Renuncia de Hall al CNE llega al MP y abre puerta a investigación

1 de agosto de 2025
1 de agosto de 2025
La crisis institucional en el Consejo Nacional Electoral (CNE) dio un nuevo giro este 31 de julio, luego de que la secretaria del Congreso Nacional, Luz Angélica Smith, presentara formalmente ante el Ministerio Público (MP) la renuncia de la consejera Ana Paola Hall, documento que había sido remitido previamente a la secretaría legislativa.
“Nos hemos personado en las instalaciones del Ministerio Público y hemos hecho entrega de la documentación que es la correspondencia que llegó a la secretaría del Congreso Nacional”, afirmó Smith al confirmar el procedimiento.
La funcionaria aseguró que este paso no solo se limita a un trámite administrativo, sino que podría derivar en consecuencias legales.

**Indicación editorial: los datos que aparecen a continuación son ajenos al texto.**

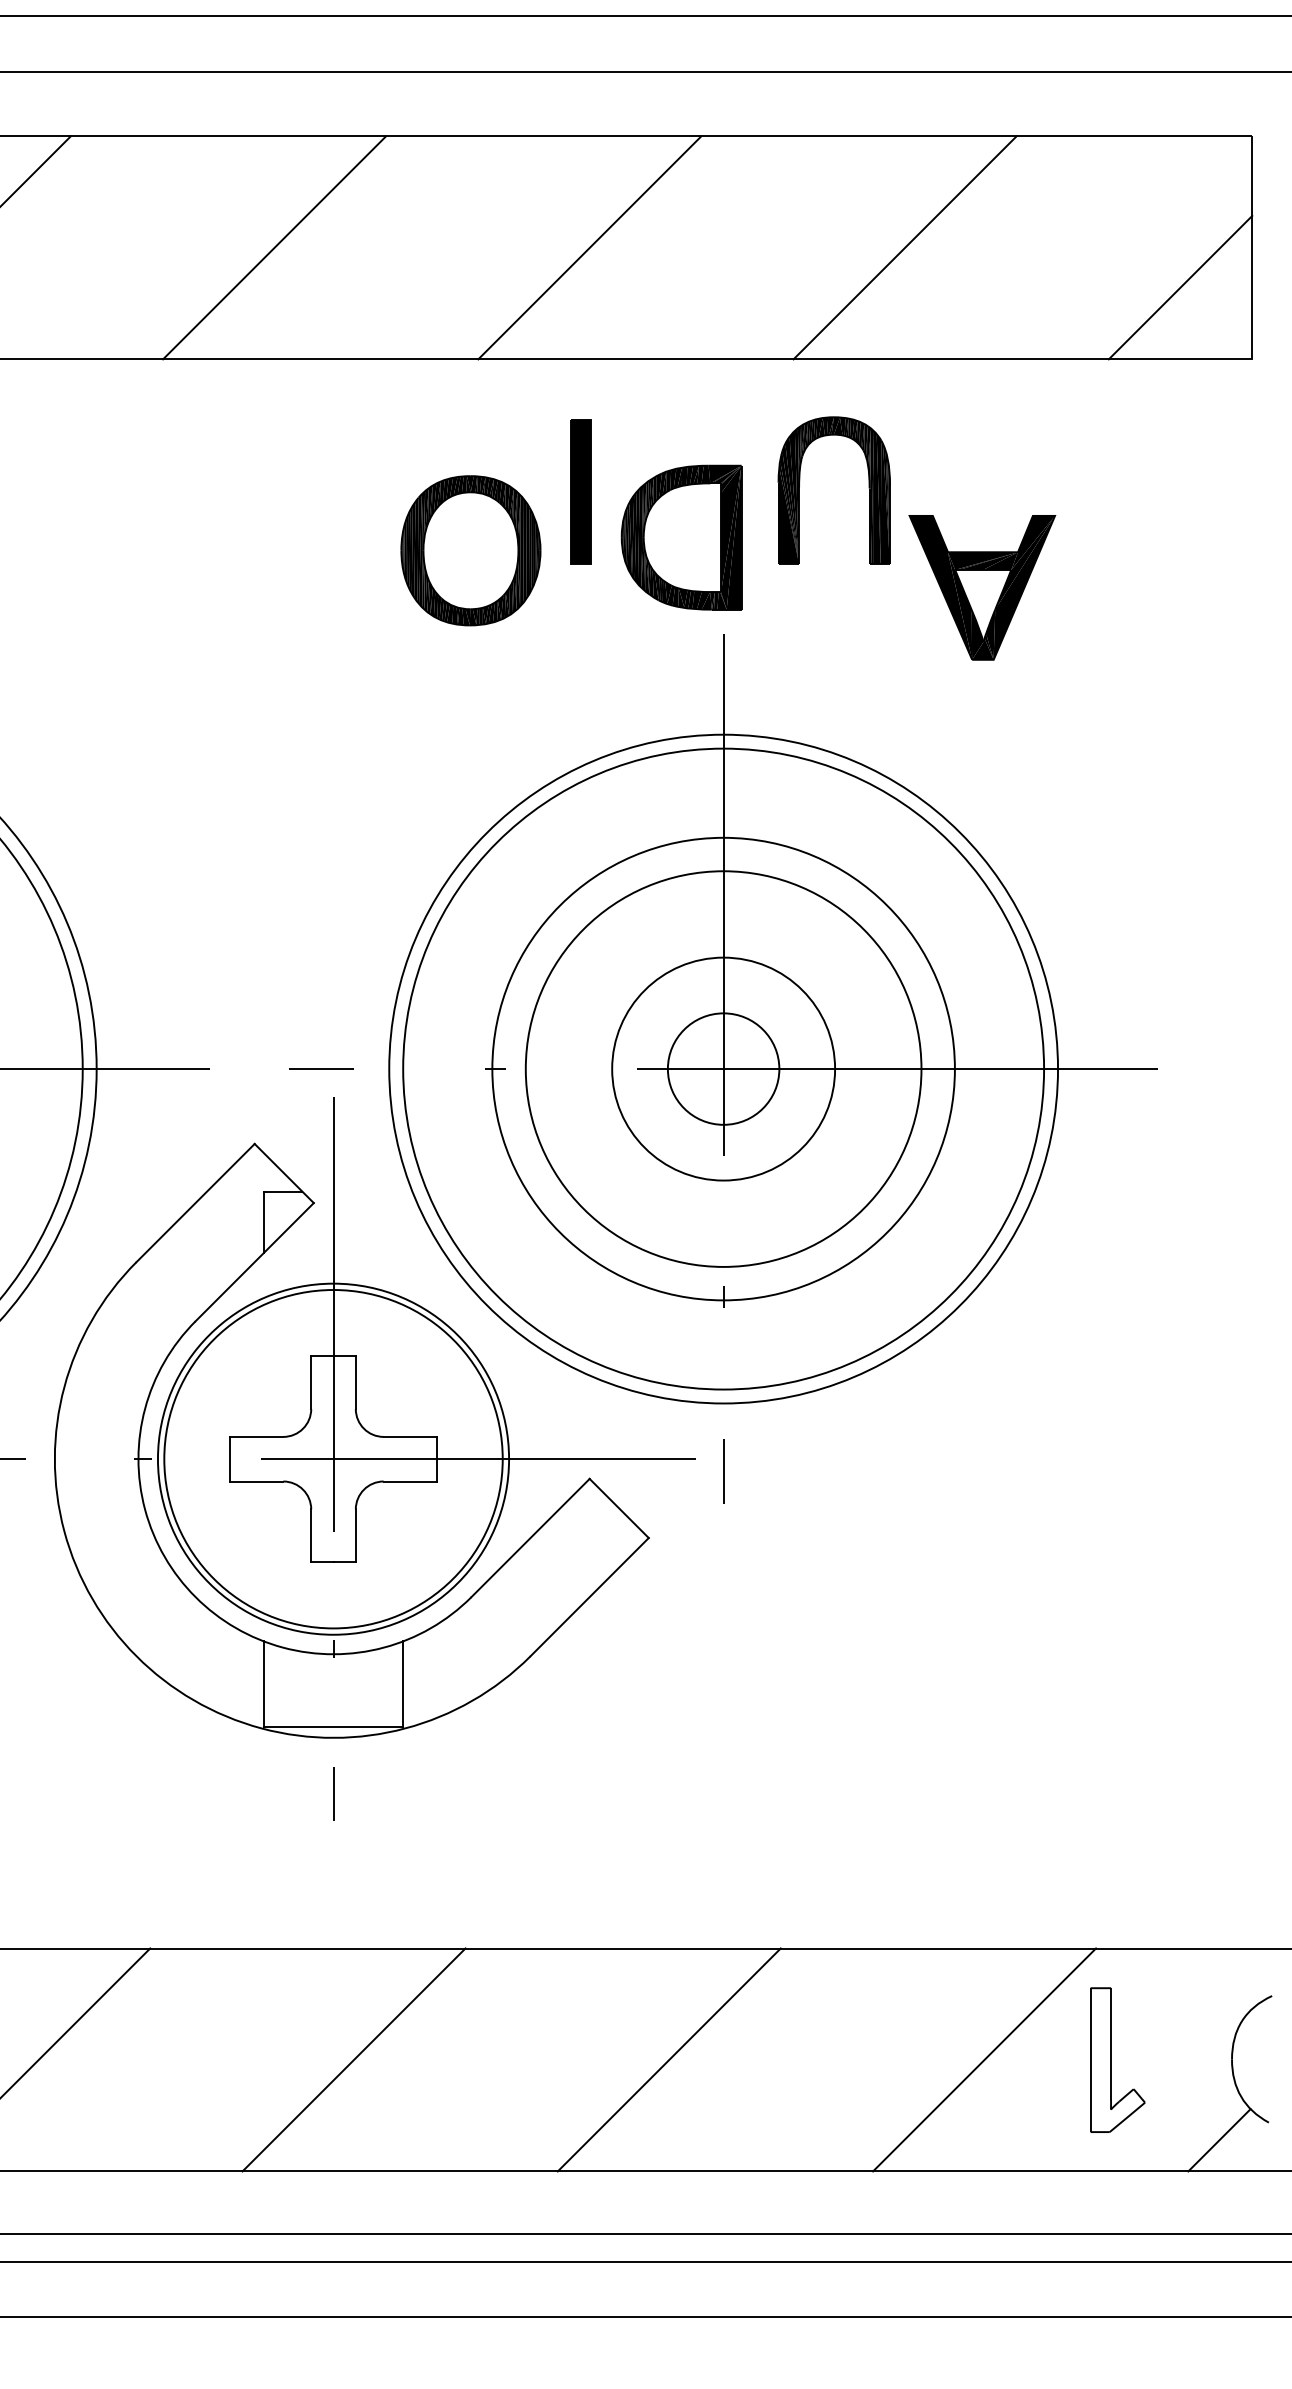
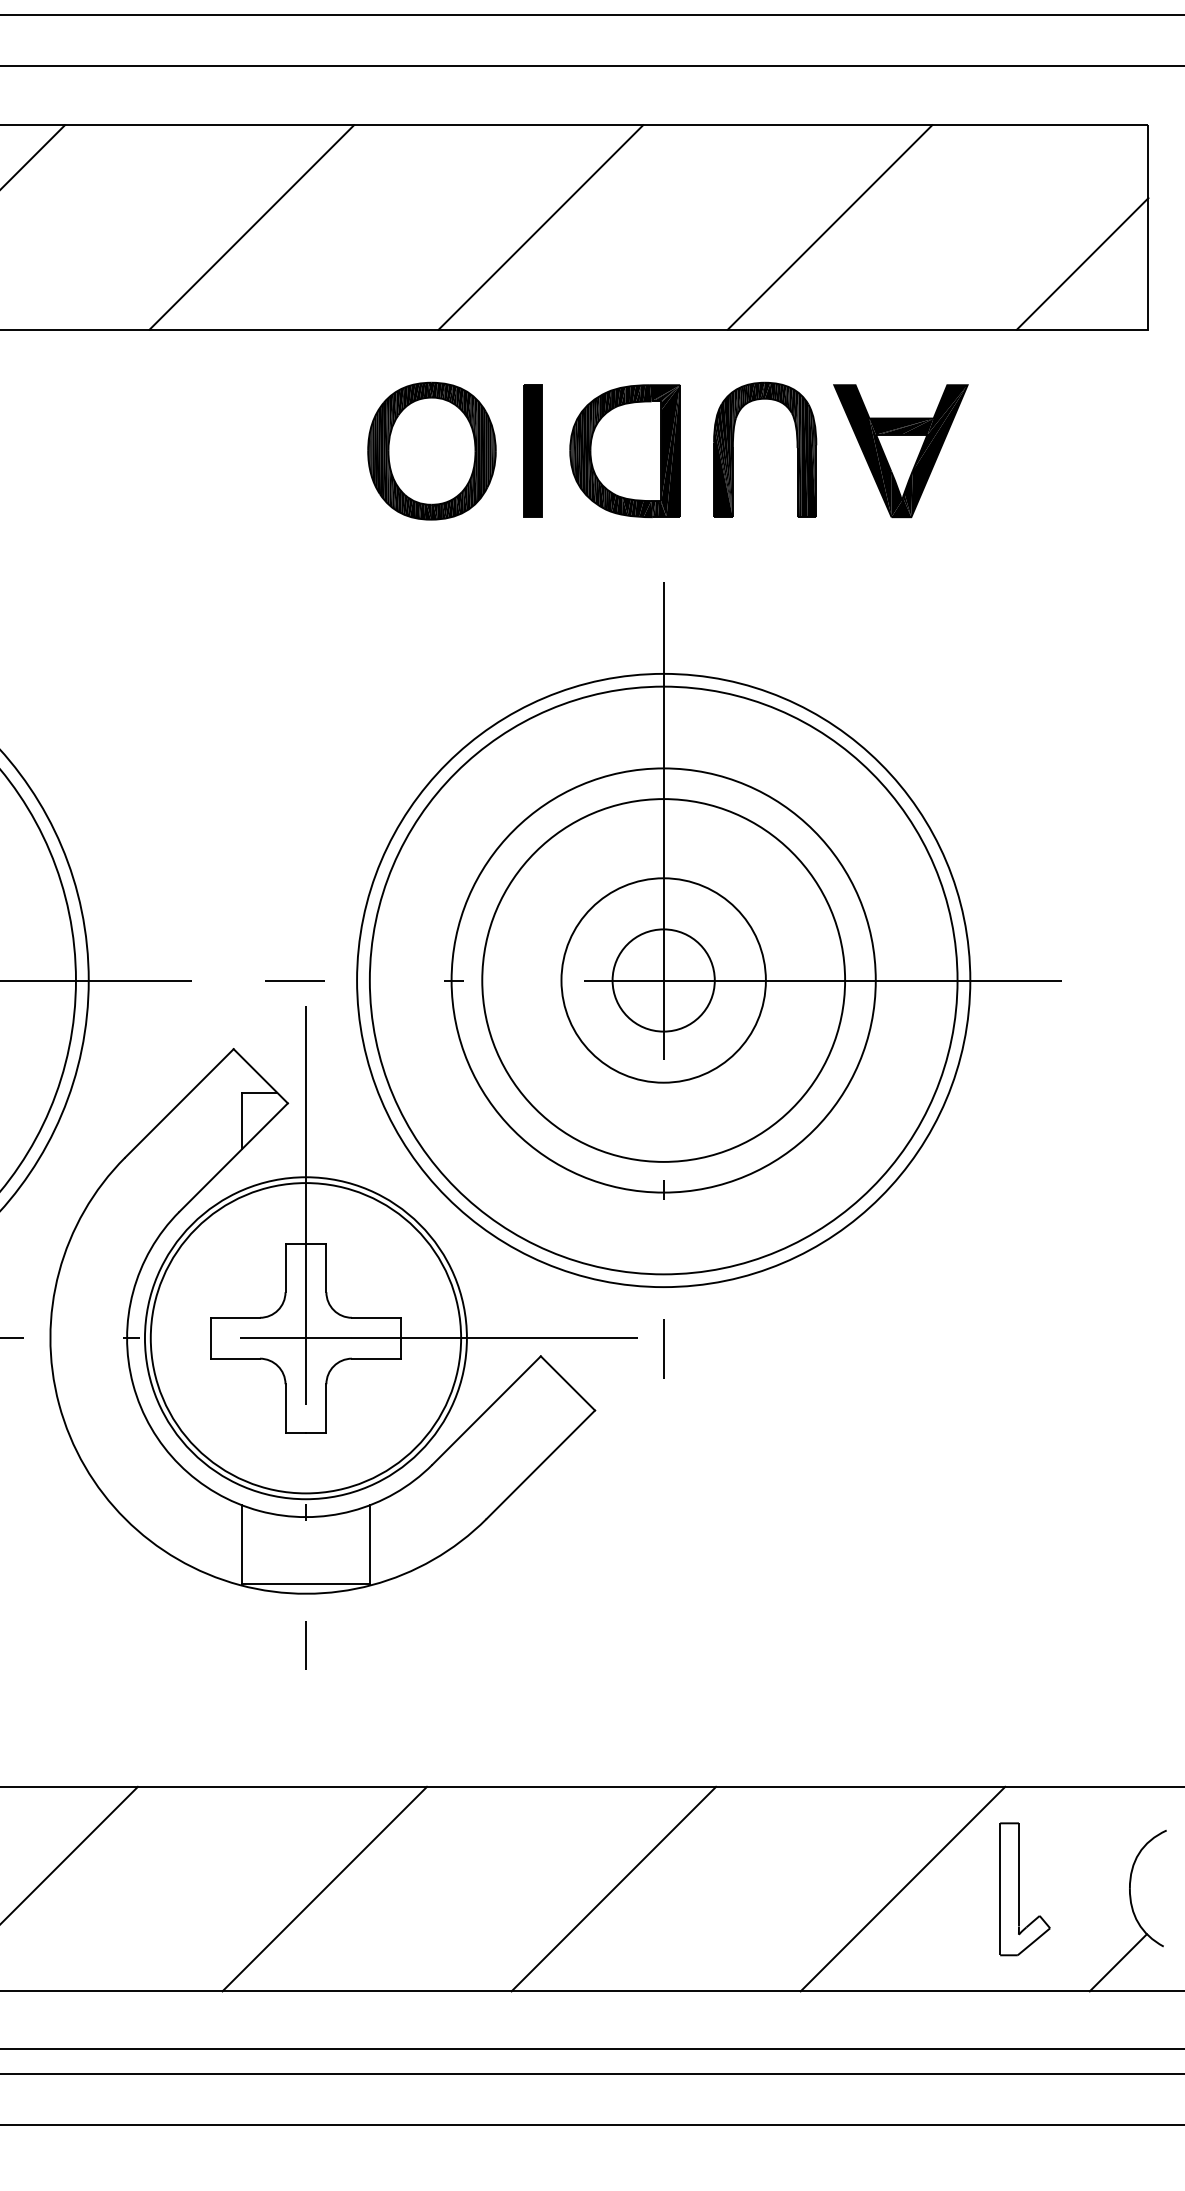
part: (680, 538) -> (624, 451), moved
part: (470, 550) -> (431, 450), moved
part: (981, 588) -> (900, 451), moved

En ese sentido, solicitó al ente fiscal que analice a fondo el contexto del escrito y determine si hay elementos que justifiquen una investigación penal.
> “El Congreso tiene el deber de proteger la voluntad popular. Esto es parte del compromiso con un proceso electoral limpio y legítimo”, expresó Smith, en referencia a los comicios generales previstos para el 30 de noviembre.
La polémica surgió después de que el presidente del Legislativo, Luis Redondo, decidiera no procesar directamente la renuncia de Hall, alegando que esa figura no está contemplada en la ley, y que en cambio debía considerarse como una denuncia. Por ello, la correspondencia fue remitida al Ministerio Público como un posible indicio de irregularidad.
La situación escaló cuando el Fiscal General Johel Zelaya ordenó una intervención del CNE a través de la ATIC, citando sospechas de “conspiración y extorsión” entre los consejeros propietarios Hall, Cossette López y Marlon Ochoa. Zelaya advirtió que los tres serían llamados a declarar, y que en caso de no asistir, se tomarían medidas conforme a derecho.
Desde el CNE, las consejeras han manifestado preocupación por lo que describen como un clima hostil e insostenible, aunque afirman que seguirán cumpliendo con sus funciones mientras no se les remueva legalmente.
Organismos como el Consejo Hondureño de la Empresa Privada (COHEP) también han intervenido en el debate, exigiendo que se respete la autonomía e independencia del órgano electoral, y alertando sobre posibles interferencias que podrían poner en riesgo la legitimidad del proceso electoral.
En paralelo, voces dentro y fuera del Congreso han advertido que lo que comenzó como una renuncia individual podría convertirse en una crisis institucional más amplia, con implicaciones directas sobre la transparencia de los próximos comicios.
El escenario se torna aún más delicado ante las crecientes tensiones políticas y los cuestionamientos sobre el equilibrio de poderes. El país se encuentra en una etapa crítica del calendario electoral, y cualquier movimiento en el tablero del CNE tiene el potencial de afectar el rumbo democrático.